Wordlist #12, Realty, Reality

[Hubble photo]
Realty:

Lord Brabazon said, "If you cannot say what you are going to say in twenty minutes you ought to go away and write a book about it."

Our governor just gave a speech about California. It was only five minutes long, typical Jerry Brown speech-length. He said financial recession came from overleveraged construction and under-regulated mortgages and we must fix that. I think he has always admired Lord Brabazon, who may have confused reality with realty but never in speeches.

Veneration of real estate over principle results in crazy patriotism. In national government, this generates crazy foreign policy. Sometimes we have to speak to them about it. Someone simply walks up and says, "America should stop going around shooting people. They don't like it, you know." I remember some years back a guy said that to Dick Cheney. He and his little boy happened to see Dick Cheney in a shopping mall and thought they ought to say that. Cheney had them arrested.

Lord Brabazon would not have reacted that way. He knew about war. His title, Baron Of Tara (not to be confused with real estate of same name in "Gone With The Wind", which was fictional realty), was created in 1942 in recognition of his aviation merits. It granted him the privileged status of peer everywhere on British soil. We make Jerry go indoors.

Reality:

One of my favorite theologians, Martin Buber, described reality --a sphere of interactives or "das Zwischenmenschliche"-- as being "very reliable...you can get it out again and again". If, like me, you wake up groggy --only just beginning to feel your face at 9 a.m., I mean which side of my head it's on-- it is a true comfort to know reality still exists and not too far off either.

For forty years, I worked jobs that required my presence between 5:30 and 6:30 in the morning and I could do it but only managed a marginally convincing facade of alert silence. When questioned, I would politely promise to take the matter under review and have my answer by 10 (when I woke up). I was seldom caught out, except when the answer involved my name.

Hubble photograph above is how reality looks both in my morning head and deep space.
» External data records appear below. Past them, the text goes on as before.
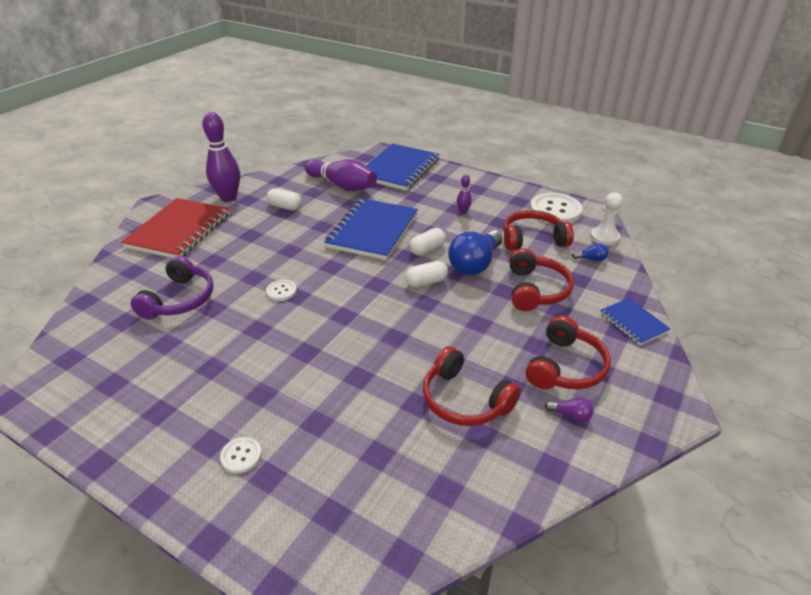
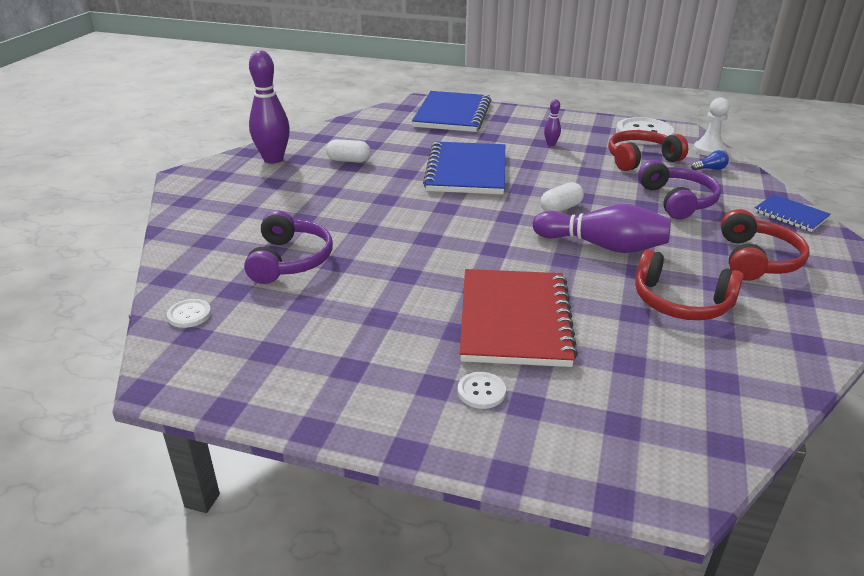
camera: 15 degrees left, 5 degrees down
(179, 230) = (236, 196): red notebook -> red notebook (514, 320)
(281, 291) = (406, 237): white button -> white button (189, 314)
(342, 186) = (400, 135): purple bowling pin -> purple bowling pin (602, 246)
(427, 249) = (539, 180): white capsule -> none
(475, 264) = (599, 187): blue light bulb -> none
(536, 290) = (677, 201): red headphones -> purple headphones
(570, 415) = (792, 298): purple light bulb -> none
We live in a lovely thing. The universe is sometimes easier to understand if we consider it composed of two continua: gravitational and electromagnetic. Colliding waves at this confluence spin wonders at us. But they aren't all safe wonders. You may notice the universe is exploding.
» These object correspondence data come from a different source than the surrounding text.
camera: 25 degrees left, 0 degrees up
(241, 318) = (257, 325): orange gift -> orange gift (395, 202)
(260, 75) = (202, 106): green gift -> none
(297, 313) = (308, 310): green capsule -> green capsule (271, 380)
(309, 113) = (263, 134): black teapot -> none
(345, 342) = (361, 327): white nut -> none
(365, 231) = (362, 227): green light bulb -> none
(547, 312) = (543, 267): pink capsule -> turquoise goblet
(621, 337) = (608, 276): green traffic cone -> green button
I learned this alarming fact from three sources. ESL (Explosion as Second Language) classes teach confluence and conflict equally to prepare one for social and metaphysical unrest. Home ownership taught me the dangers of real estate investment in explosions, no matter how gradual they are (reference: Jerry Brown vs. Jarvis-Gann 35 years ago). Finally, another favorite theologian, Tom Selleck, once said, "Movies aren't about stories any more, they're about explosions."

So I advise caution, even though I'm not quite qualified to do so. Confusing realty with reality can get you in hot water faster than you can say "das Zwischenmenschliche!"

13 comments:

  1. Delightful to see another put it so agreeably! At least it fits my tastes and experience. Reality is essentially subjective until it merges with the current consensual reality. Objective reality? A contradiction in terms.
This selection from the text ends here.